Cheetah Mobile says the scourge of Ghost Push malware is still taking its toll on Android devices nearly two years after making its debut. Now the research firm is trying to track down how Ghost Push and other Trojans have remained so prolific despite mitigation efforts.
In a report released Friday analyzing major sources of mobile Trojans, Cheetah Mobile Security Research Lab said the majority of Trojan infections today come from outside the Google Play app store. It also reported that Trojans account for one percent of the millions of apps downloaded each day. The most prolific Trojan sample is Ghost Push.
For years, Ghost Push made a name for itself infecting as many as 900,000 Android devices in 2015. The Trojan hides itself inside apps and is able to obtain full root access. The app is known for its stealth and ability to sneak onto apps available on Google Play, and is often bundled with bogus versions of popular apps such as Super Mario, WiFi Enhancer and WordLock.
Ghost Push made a name for itself for its ability to bypass Google Play’s and other third-party app store’s security measures. Since raising defenses at Google Play, researchers say Ghost Push and other Trojans have changed infection tactics and are finding new victims via malicious links promoted via mobile websites, say researchers. Of the top 12 malware samples spreading through malicious links, all of them belong to the same Ghost Push Trojan family, Cheetah reports.
However, the company said most Trojans are downloaded from unknown sources. “According to the statistics, about one-third of applications are downloaded and installed to users’ phones without setting ‘installer’, meaning that the sources of these apps cannot be tracked. Unfortunately, the majority of mobile Trojans are from these unknown sources,” Cheetah reports.
It suspects that malware from these unknown sources is coming from downloads offered at pornographic websites, deceptive advertising links and via in-app ads that promote the malicious apps. When users click on links, the top two Trojan-laced apps, according to Cheetah, are Wireless Optimizer and WiFi Master Pro that both root targeted phones and show malicious ads.
Hardest hit regions by Ghost Push and other Trojans are Malaysia, Vietnam and Colombia.
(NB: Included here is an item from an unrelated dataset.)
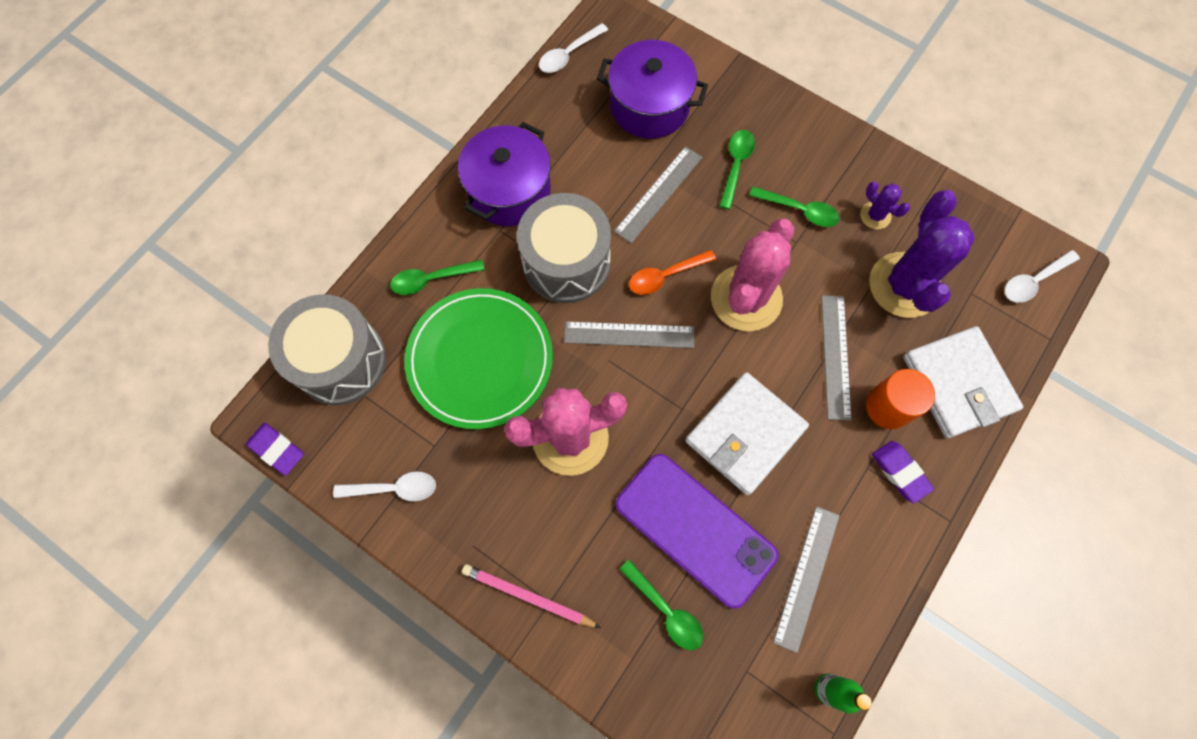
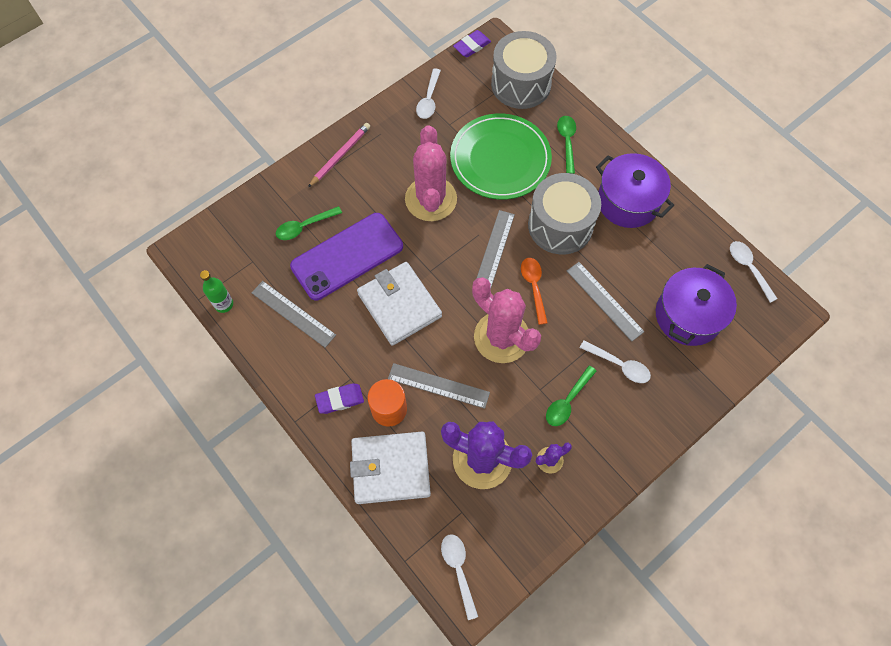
camera: 105 degrees right, 5 degrees down
(736, 165) = (619, 365): green spoon -> white spoon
When Cheetah traced those hyperlinks back to their origins it found the majority were short URLs that referred traffic to a malicious link. Diving deeper into websites serving up links to Trojans, Cheetah found that most originated via an ad, porn site, music piracy site or a “blogger” site.
“As the Trojan has updated the root samples several times, currently, it is able to root almost all Android versions except for Android 6.0,” Cheetah reported. According to a 2015 Trend Micro report, there are more than 20 variants of Ghost Push code in the wild buried inside more than 600 “bad” Android apps.
Earlier this year when Google released its annual security report it found that a company in Southeast Asia responsible for providing OTA update infrastructure and updates to Android manufacturers and carriers was compromised and attempting to distribute the Ghost Push Trojan.
“We were able to determine that the large number of installation attempts we saw were caused by the OTA company continuously trying to install Ghost Push applications on user devices. In some instances, bugs in the application installation software caused the OTA company to try to install the same application hundreds of times onto a single device—with all but one installation attempt failing,” Google said in its report. Google said more than 40,000 Ghost Push apps and more than 3.5 billion installation attempts were recorded.